Sabin's research focused on developing automatic computer software to combine measurements from power quality monitors & microprocessor relays, distribution circuit models, and geographic information system (GIS) to provide automatic fault location based on reactance calculations.

Sabin chaired the IEEE Standards Coordinating Committee on Power Quality (SCC-22) from 2008 to 2009. This committee is responsible for coordinating IEEE activities related to the quality of electric power as it affects power equipment, power consumers, electric utilities, electric power systems, and telecommunications systems.

From 2017 to 2018, Sabin chaired the Transmission & Distribution Committee of the IEEE Power & Energy Society (PES).

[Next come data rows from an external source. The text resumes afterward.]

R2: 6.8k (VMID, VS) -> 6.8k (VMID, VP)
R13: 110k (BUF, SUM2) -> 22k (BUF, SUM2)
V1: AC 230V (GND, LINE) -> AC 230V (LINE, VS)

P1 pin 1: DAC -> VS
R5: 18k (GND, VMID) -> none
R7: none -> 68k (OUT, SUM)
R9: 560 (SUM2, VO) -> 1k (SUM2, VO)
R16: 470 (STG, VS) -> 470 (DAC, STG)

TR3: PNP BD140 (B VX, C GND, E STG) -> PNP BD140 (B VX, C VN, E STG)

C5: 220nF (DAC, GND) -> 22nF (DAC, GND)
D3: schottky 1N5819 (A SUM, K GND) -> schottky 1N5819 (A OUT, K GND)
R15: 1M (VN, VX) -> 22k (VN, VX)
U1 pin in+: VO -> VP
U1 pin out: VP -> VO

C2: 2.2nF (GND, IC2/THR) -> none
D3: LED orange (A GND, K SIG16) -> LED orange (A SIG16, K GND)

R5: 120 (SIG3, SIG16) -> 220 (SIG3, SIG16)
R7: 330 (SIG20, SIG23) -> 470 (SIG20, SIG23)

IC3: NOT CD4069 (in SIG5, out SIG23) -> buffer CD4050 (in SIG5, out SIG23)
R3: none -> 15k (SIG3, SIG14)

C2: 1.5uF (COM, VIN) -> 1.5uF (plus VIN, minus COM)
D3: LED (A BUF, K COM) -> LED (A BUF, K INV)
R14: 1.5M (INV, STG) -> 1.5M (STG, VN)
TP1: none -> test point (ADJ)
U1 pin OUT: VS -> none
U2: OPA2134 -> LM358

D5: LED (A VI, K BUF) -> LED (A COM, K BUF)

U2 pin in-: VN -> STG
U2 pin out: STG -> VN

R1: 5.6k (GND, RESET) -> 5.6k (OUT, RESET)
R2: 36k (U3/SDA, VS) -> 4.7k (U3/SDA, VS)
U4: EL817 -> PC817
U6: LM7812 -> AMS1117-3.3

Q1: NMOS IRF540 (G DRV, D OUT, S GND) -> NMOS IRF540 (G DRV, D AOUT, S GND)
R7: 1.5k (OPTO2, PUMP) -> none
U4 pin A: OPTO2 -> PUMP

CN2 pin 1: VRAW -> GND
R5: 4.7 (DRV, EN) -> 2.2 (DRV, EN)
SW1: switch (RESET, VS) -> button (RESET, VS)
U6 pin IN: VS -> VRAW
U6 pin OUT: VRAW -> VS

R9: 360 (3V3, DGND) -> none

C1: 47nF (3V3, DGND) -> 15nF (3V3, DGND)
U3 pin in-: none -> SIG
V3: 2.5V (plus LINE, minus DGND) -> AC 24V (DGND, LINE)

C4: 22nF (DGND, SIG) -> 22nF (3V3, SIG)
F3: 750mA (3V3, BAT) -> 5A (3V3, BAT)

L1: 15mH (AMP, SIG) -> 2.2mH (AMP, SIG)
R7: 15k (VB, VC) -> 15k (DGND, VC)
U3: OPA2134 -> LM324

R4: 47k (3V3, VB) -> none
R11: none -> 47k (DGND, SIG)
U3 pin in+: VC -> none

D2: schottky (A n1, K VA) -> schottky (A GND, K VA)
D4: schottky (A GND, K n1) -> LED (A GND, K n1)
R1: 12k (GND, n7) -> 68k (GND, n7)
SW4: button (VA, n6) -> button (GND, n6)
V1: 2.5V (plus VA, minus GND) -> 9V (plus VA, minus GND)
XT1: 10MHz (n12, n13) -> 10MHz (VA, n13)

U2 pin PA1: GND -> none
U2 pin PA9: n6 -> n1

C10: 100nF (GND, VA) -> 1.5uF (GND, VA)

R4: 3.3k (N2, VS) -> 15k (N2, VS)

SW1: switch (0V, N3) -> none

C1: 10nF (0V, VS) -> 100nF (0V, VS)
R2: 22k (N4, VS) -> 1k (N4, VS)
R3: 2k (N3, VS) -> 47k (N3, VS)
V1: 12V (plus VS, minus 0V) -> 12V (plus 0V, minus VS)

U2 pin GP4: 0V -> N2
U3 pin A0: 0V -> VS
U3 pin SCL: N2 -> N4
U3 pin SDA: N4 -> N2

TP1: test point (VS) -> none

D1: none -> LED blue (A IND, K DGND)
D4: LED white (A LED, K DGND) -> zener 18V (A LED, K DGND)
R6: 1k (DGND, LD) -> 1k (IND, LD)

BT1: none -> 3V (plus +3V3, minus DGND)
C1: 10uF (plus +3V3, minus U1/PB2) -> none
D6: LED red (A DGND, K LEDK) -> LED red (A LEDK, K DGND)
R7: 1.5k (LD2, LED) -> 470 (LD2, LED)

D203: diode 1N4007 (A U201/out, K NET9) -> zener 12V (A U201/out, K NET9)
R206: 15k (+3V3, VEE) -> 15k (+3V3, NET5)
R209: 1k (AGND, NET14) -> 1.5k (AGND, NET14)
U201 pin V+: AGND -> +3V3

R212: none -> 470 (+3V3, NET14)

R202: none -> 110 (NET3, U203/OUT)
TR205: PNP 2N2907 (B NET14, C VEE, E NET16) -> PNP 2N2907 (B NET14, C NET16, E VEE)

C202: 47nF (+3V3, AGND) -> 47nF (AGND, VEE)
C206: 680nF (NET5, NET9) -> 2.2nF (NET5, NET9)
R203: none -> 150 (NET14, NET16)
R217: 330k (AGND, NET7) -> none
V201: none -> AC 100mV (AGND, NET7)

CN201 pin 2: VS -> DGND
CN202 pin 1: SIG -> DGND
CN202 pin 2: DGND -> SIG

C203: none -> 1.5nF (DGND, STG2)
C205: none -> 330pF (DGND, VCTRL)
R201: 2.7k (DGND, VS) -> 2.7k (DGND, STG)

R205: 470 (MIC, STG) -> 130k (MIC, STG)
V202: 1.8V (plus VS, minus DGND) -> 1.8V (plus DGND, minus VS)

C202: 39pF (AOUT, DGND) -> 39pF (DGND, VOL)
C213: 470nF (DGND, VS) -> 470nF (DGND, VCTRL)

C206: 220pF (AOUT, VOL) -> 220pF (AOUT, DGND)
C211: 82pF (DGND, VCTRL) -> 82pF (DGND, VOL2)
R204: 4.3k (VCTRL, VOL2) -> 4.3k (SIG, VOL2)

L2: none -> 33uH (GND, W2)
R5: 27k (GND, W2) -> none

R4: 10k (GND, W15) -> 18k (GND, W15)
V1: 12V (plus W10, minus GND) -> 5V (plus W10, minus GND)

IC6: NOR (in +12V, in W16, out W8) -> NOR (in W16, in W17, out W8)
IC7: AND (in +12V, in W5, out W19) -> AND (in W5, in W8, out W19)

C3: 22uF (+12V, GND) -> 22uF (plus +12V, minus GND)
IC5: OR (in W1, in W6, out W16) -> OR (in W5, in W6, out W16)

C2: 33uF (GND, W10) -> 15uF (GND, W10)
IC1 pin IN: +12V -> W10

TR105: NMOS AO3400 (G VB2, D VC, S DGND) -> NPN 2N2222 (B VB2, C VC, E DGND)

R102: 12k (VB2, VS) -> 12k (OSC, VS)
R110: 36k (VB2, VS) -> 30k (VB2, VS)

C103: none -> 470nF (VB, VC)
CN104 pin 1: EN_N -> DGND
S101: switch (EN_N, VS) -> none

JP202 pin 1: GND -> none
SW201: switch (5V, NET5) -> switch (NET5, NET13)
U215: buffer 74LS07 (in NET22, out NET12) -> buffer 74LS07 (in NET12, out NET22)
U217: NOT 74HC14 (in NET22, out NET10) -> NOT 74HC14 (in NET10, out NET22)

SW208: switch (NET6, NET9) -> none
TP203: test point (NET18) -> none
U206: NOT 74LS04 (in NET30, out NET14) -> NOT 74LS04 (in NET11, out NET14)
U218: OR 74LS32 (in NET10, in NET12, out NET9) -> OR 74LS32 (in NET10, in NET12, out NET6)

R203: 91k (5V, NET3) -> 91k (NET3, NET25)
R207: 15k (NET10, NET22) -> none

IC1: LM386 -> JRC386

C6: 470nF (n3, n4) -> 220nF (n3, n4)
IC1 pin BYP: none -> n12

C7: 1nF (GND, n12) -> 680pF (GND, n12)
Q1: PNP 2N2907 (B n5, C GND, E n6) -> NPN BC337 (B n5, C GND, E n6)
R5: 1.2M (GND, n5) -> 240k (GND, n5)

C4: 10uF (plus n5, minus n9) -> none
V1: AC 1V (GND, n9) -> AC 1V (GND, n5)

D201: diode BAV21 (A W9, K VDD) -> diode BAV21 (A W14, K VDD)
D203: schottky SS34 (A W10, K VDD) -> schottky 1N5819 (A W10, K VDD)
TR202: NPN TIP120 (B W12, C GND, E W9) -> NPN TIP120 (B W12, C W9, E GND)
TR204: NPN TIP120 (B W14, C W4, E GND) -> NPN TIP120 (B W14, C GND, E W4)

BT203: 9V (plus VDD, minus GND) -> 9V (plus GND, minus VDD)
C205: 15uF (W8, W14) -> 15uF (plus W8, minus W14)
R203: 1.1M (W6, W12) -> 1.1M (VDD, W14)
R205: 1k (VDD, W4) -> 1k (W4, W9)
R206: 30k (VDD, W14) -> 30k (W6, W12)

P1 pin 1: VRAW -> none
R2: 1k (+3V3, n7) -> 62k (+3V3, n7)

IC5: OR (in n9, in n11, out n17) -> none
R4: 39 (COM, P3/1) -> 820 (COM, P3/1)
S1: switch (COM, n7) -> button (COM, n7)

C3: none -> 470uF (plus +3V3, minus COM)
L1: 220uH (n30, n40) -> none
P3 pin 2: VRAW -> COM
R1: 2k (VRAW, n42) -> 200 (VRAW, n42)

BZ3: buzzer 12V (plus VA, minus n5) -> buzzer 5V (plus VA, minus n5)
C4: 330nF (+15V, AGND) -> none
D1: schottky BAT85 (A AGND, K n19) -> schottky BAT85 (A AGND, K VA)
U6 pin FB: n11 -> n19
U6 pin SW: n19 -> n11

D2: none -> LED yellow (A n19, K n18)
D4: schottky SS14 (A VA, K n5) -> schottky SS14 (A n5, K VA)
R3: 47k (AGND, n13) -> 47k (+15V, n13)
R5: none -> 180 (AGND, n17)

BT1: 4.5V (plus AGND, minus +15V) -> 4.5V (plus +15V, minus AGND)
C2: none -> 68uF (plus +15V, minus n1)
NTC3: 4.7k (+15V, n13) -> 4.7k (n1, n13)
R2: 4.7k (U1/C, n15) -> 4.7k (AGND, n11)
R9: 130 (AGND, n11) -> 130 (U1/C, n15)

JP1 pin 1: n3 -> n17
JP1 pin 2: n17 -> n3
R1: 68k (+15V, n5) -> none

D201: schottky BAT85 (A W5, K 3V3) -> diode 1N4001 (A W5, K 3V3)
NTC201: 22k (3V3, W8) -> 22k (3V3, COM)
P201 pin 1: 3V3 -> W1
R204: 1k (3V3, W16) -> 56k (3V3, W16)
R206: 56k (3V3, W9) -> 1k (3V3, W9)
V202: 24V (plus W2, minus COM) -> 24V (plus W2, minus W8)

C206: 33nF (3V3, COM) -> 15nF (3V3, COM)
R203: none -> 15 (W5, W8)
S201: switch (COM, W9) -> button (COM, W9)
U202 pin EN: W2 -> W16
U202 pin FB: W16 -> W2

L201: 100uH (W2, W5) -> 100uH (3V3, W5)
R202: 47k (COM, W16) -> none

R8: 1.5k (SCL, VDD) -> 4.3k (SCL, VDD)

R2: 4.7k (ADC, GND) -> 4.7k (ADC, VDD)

This committee's scope within IEEE focuses on power capacitors, passive harmonic filters, electric power distribution, HVDC, FACTS, power quality, dynamic voltage restoration (DVR) technology, and overhead line design, construction, design, & safety.

In 2018, he received the IEEE PES Award for Excellence in Power Distribution Engineering for contributions in power quality monitoring and related indicators for fault location in distributions systems.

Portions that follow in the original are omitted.